LIT 522 - The Trial in Literature - Casey Charles
Social conflict often finds resolution through the staging of a dramatic ritual that leads to some form of redress, Victor Turner observed, drawing attention to the theatrical nature of the trial, and more broadly to a reciprocity between law and literary process.
As we consider the current debates about law as literature and literature as law, we will examine how the trial emerges as a panoptic and symbolic space where the law struggles to promote objective notions of “truth” and “justice,” even as it defends itself against the ambiguities of language and the politics of legal authority. Through the study of novels, stories, drama, and film, this course focuses on literature’s reliance upon and critique of the trial as a venue where innocence and guilt is determined. We will examine canonical trial literature, American literary encounters with the trial, and finally stories from truth and reconciliation processes in South Africa and Chile. Some probable texts include
Antigone
Bleak House
A Passage to India
The Crucible/Salem Witch Trials
Arc of Justice
Oxbow Incident
Anatomy of a Murder (film)
A Frolic of One’s Own
The Rainmaker
Red Dust
Death and the Maiden
LIT 595 - Cultural Studies: Critical Theories of Mass and Popular Culture - Katie Kane
This course engages with one of the last great schools of literary theory to emerge out of the theory-rich end of the twentieth century: Cultural Studies. Radically inter-disciplinary, Cultural Studies combines literary studies, media theory, political economy, cultural anthropology, philosophy, museum studies and art history/criticism, among other things. Insisting, as one of its founders, Raymond Williams, does, that “culture is ordinary” Cultural Studies considers the objects of high and low culture in order to understand them on their own terms but also to comprehend their relatedness to issues of ideology and identity.

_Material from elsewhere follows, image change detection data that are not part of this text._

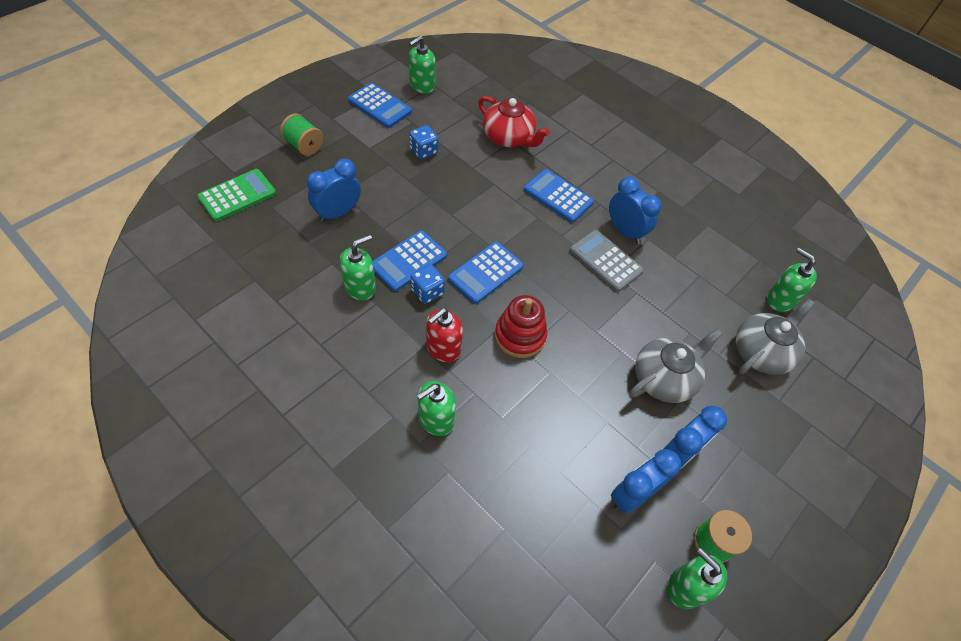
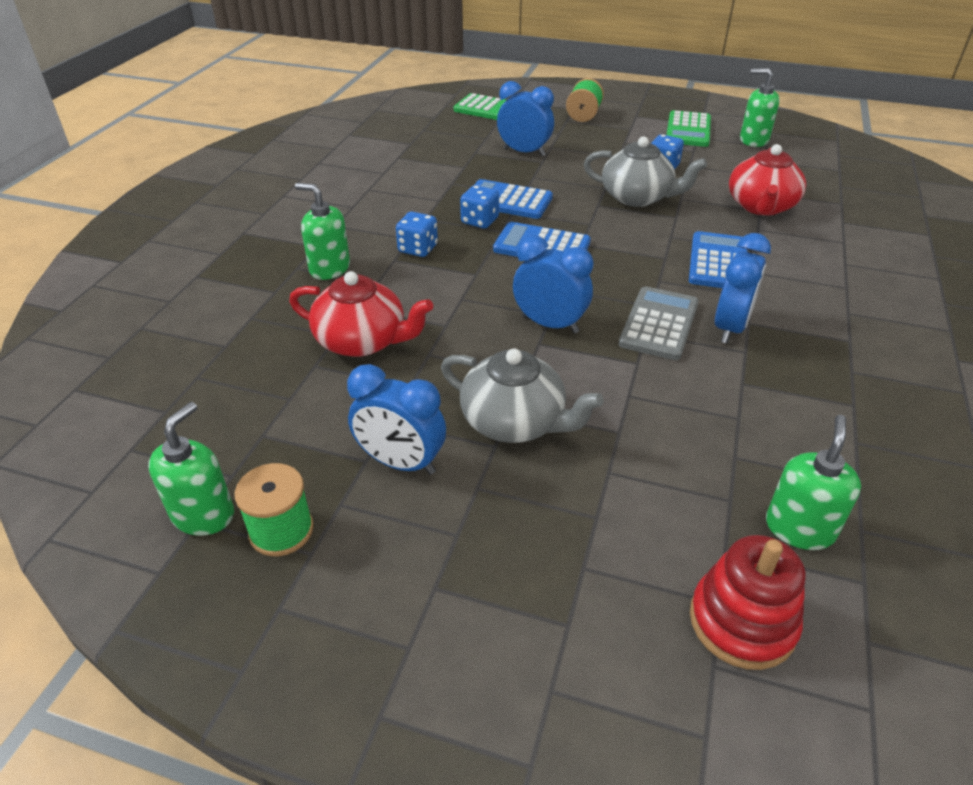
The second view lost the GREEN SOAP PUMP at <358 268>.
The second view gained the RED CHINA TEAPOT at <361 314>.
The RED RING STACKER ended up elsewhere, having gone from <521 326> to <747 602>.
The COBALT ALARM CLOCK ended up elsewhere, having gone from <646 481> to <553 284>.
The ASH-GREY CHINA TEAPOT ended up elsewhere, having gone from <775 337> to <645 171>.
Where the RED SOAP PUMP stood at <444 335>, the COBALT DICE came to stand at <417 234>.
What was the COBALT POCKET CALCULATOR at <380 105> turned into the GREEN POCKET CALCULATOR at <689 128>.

The course will provide a general introduction to Cultural Studies, emphasizing the history, theoretical foundations, and disciplinary boundaries the field in both its American and British and American iterations. In order to develop a working sense of Cultural Studies as a discipline and a methodology, the work of Stuart Hall identifying key “interruptions” in the intellectual development of Cultural Studies will be of particular importance: the conflictual and crucial relationship of Cultural Studies and Marxism (especially the question of ideology); the challenge to Cultural Studies posed by feminism; and the tension and collaboration between theorists of critical race theory and Cultural Studies.
Objects of inquiry will involve literary and filmic texts, subcultures and subcultural practices (bikes and burlesque will, as contemporary forms of cultural production receive some prolonged attention), the relationship between “maids and massas” under the epistemic logic of British Empire, and early twenty-first century consumer culture.